In an Inside Windows Live blog posted yesterday, Chris Jones, vice president for Windows Live engineering, shared some of the features and benefits of the new Windows Live integration in Microsoft's upcoming OS.
Right off the bat, Windows 8 prompts you to log in with your Windows Live ID. If you allow it to do so, Windows Live can then automatically store your Windows profile, settings, and other key files in the cloud. This gives you the ability to synchronize those settings with any Windows 8 PC in which you're logged in, ensuring that you retain the same preferences from one PC to another. Microsoft is also promising the same synchronization between PCs and mobile devices running Windows Phone 7.
Windows 8 will also integrate more smoothly with SkyDrive, Microsoft's online storage site. Documents, photos, and other files that you create locally can be saved to SkyDrive, accessed from any PC, and even shared with other people that you designate.
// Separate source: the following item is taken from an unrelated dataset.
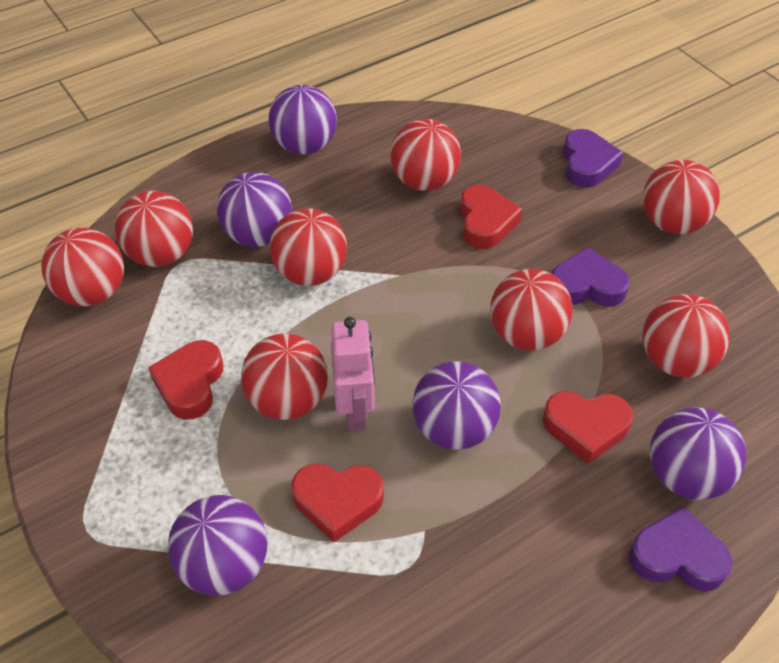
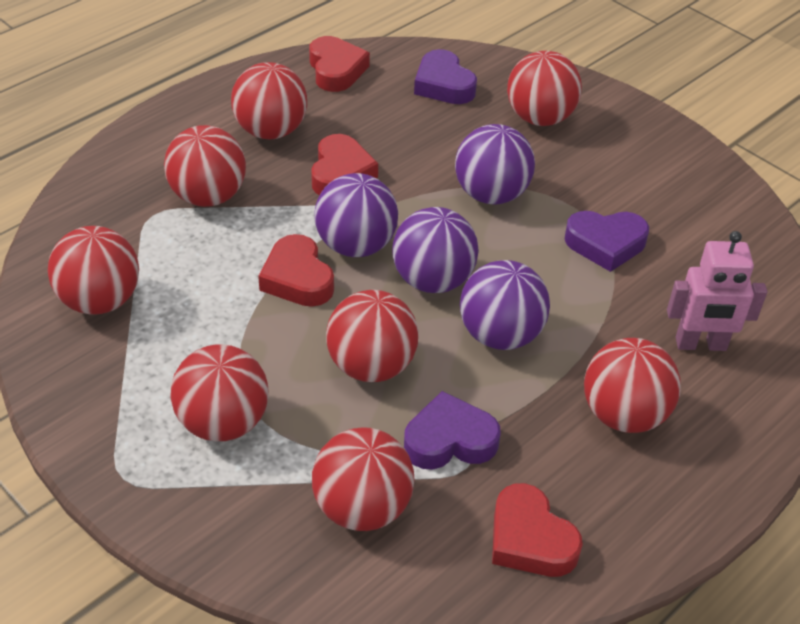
purple ball: 5 -> 4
Microsoft will reportedly still limit SkyDrive users to 25 gigabytes of space for most files but offer unlimited storage for photos or Office documents.
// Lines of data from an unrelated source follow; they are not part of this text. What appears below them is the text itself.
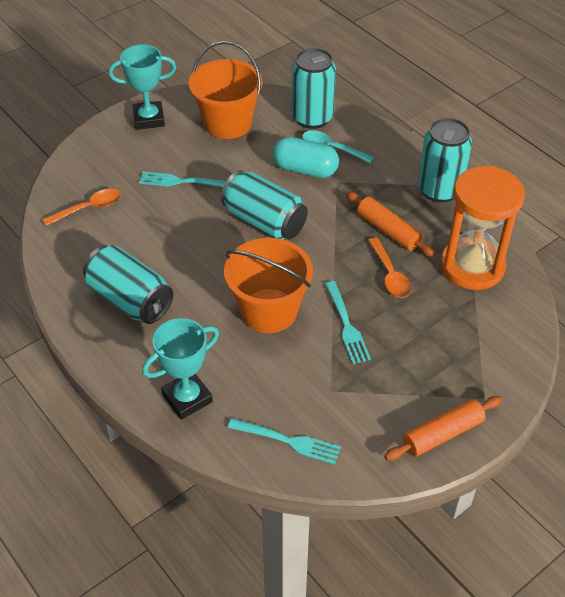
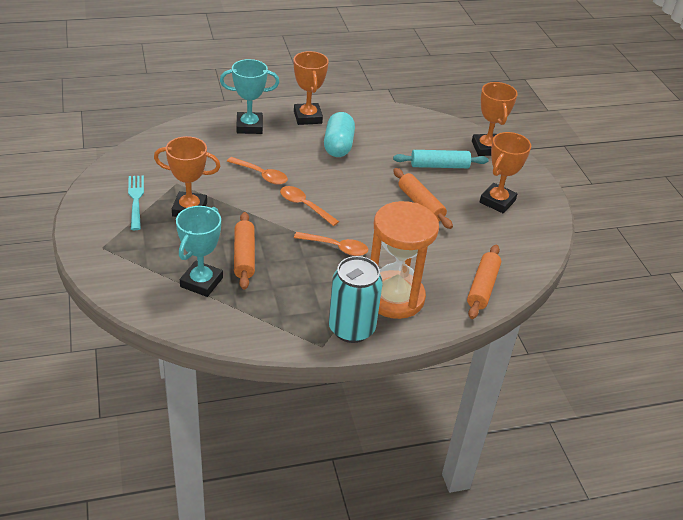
orange bucket: 2 -> 0
orange rolling pin: 2 -> 3
orange spoon: 2 -> 3
orange trophy: 0 -> 4
turquoise can: 4 -> 1
turquoise fork: 3 -> 1
turquoise rolling pin: 0 -> 1
turquoise spoon: 1 -> 0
The new operating system will further rely on the new Metro UI to let you access and share different information, whether it's online or offline. Booting into Metro will show you tiles for key services, such e-mail, calendar, and contacts. The e-mail feature can connect to multiple accounts, such as work and home. The Calendar can also display appointments for work and home as well as those of friends, family, or colleagues with Windows Live accounts.
People is Microsoft's new address book, which ties together all your contacts, including those from Facebook and LinkedIn. And the new Photos app in Windows 8 can show you photos from your local PC, another PC, SkyDrive, and other services.
The company is also opening up Windows Live and SkyDrive to developers who want to incorporate those services into their own applications or devices.